An automated system for Arabic named entity recognition

Dissertant

Bani Bakr, Safiyah

Thesis advisor

al-Kuz, Akram

University

Princess Sumaya University for Technology

Faculty

King Hussein Faculty for Computing Sciences

Department

Department of Computer Sciences

University Country

Jordan

Degree

Master

Degree Date

2018

English Abstract

The rapid increase of Arabic textual information on the internet over the past decade raised a necessity for new sufficient techniques to classify, analyze, and process online information.

Recent researches proved that valuable information in a text is related to Named Entities (NEs).
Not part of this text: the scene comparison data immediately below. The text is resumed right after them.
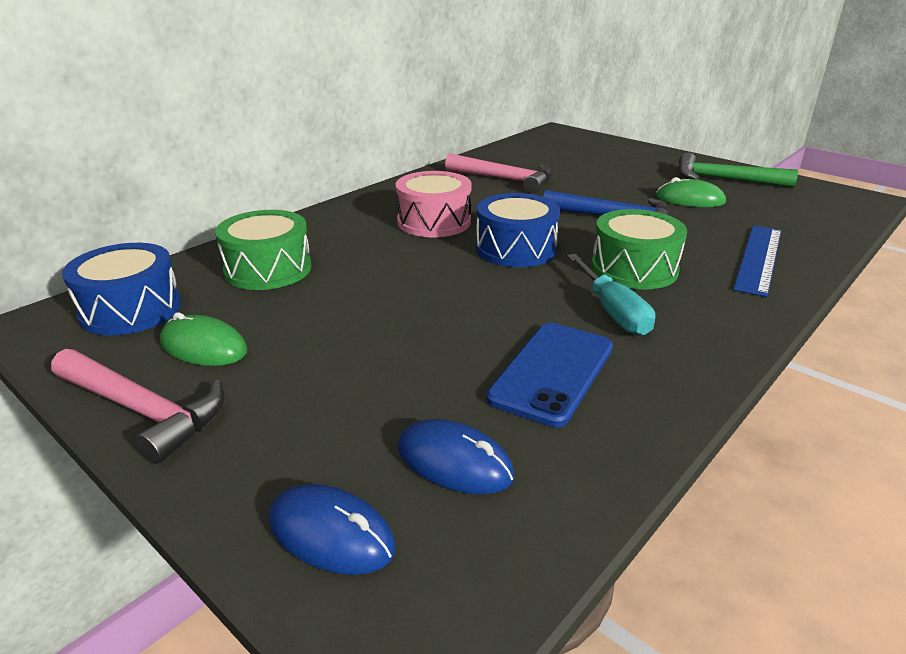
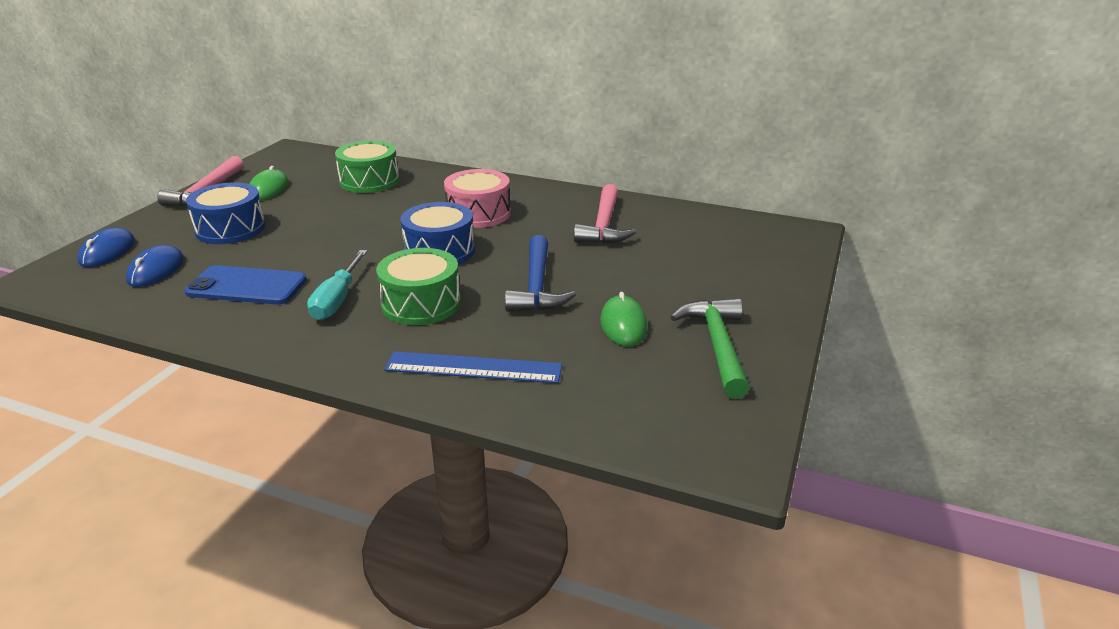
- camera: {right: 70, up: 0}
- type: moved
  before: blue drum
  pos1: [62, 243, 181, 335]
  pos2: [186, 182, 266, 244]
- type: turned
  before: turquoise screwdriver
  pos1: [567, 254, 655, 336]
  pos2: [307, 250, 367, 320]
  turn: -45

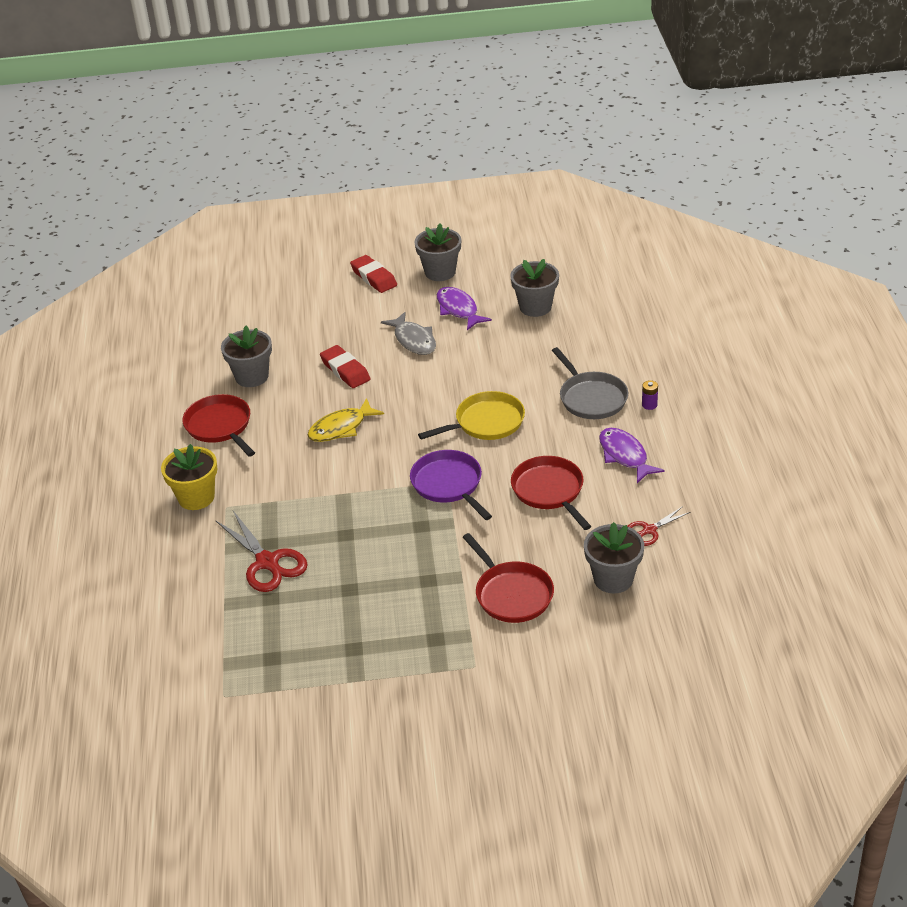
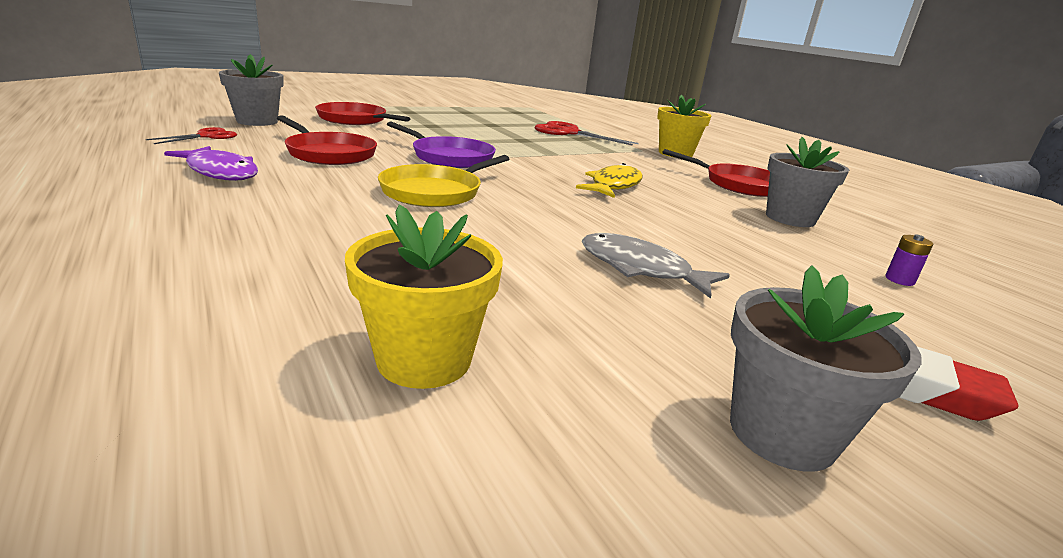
- camera: {right: 150, up: -15}
- type: recoloured
  before: grey flower pot
  after: yellow flower pot
  pos1: [510, 259, 559, 317]
  pos2: [345, 204, 503, 389]
- type: moved
  before: purple battery
  pos1: [642, 380, 658, 410]
  pos2: [885, 234, 933, 286]
- type: removed
  before: red eraser
  pos1: [320, 345, 371, 388]
- type: removed
  before: purple fish
  pos1: [437, 287, 492, 330]
- type: removed
  before: grey pan
  pos1: [552, 347, 628, 419]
Named Entity Recognition (NER) is the process of identifying proper names as well as temporal and numeric expressions in open-domain text.

NER plays a key role in Natural Language Processing (NLP) tasks such as Information Retrieval, Machine Translation, Information Extraction and Question Answering.

Thus, this topic has been a vital research arena and grabbed researchers’ attention.

The extraction of NEs in Arabic is challenging due to the scarcity of lexical resources for Arabic NEs.

In addition, the characteristics and peculiarities of Arabic make the research in this area a dilemma.

Regrettably, most of reliable NER systems for Arabic have been developed commercially and the approach used as well as the accuracy are not publicly available for research purposes.

Furthermore, the lack of the availability of adequate Arabic lexical resources for research makes the task of Arabic Named Entity Recognition (ANER) difficult.

In this thesis, we proposed ANER system named PSUT-ANERsys.

PSUT-ANERsys has two components; the first component is ANERtagger, which is an approach for ANER.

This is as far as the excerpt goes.